Il y a l'énumération de saints auxquels les soldats font appel avant de mourir : « sainte Barbe », « saint Georges », « saint suaire de Chambéry »... dont certains sont inventés comme « sainte Nitouche ».
Mais il y a également l'énumération des reliques et blasphème en se moquant de la foi des croyants dans « saint suaire de Chambéry » par un comique de situation : « mais il brûla trois mois après sans qu’on en pût sauver un seul brin ». L'expression « mille autres bons petits saints » qui conclut l’énumération (l.31) enlève toute la grandeur des figures saintes par les termes « petits » et souligne leur profusion.
On a un décalage de registre, car habituellement, les ennemis des chansons de geste ne sont pas chrétiens mais païens.

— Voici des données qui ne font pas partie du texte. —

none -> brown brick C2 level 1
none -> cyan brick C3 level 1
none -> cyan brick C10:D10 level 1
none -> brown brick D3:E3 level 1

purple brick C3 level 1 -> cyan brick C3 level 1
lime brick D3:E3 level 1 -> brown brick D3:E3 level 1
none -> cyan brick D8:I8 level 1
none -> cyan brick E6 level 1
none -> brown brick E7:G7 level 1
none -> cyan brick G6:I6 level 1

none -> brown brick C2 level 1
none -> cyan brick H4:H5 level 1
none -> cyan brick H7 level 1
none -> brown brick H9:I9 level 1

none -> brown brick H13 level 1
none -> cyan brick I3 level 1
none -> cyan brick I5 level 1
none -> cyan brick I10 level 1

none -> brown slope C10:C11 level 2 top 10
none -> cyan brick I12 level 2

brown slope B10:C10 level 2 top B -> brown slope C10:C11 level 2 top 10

Frère Jean semble donc s’en prendre aux mauvais chrétiens, ceux qui s’adonnent aux superstitions.
Lignes 32-33
Par le chiasme, « Les uns mouraient sans parler, les autres parlaient sans mourir, les uns se mouraient en parlant, les autres parlaient en mourant », Rabelais souligne aussi l’inefficacité de ces superstitions, car leur invocation se solde par la mort
Ligne 34
L’extrait se termine par une prière en latin « — Confession, confession, confiteor, miserere, in manus. » qui se révèle aussi inutile que les précédentes, car les autres moines préfèrent confesser les soldats que les soigner.
Conclusion
Cet extrait présente une scène atroce de massacres mais qui, par le jeu de l’écriture, est transformée en un moment comique. Apparaissant comme une parodie des récits épiques, la scène permet de dénoncer les superstitions et l’idolâtrie des saints grâce au personnage de Frère Jean des Entommeures.
Ce dernier fait une première apparition déroutante : il démontre que l’action est plus efficace que des prières inutiles et s’oppose à l’idéal chrétien par sa violence et son absence de pitié. Il peut ainsi symboliser les limites du pacifisme et de l’humanisme. Une critique similaire se retrouve dans Candide de Voltaire, qui utilise l’ironie pour ridiculiser les superstitions et démontrer la défaillance de l’optimisme du héros.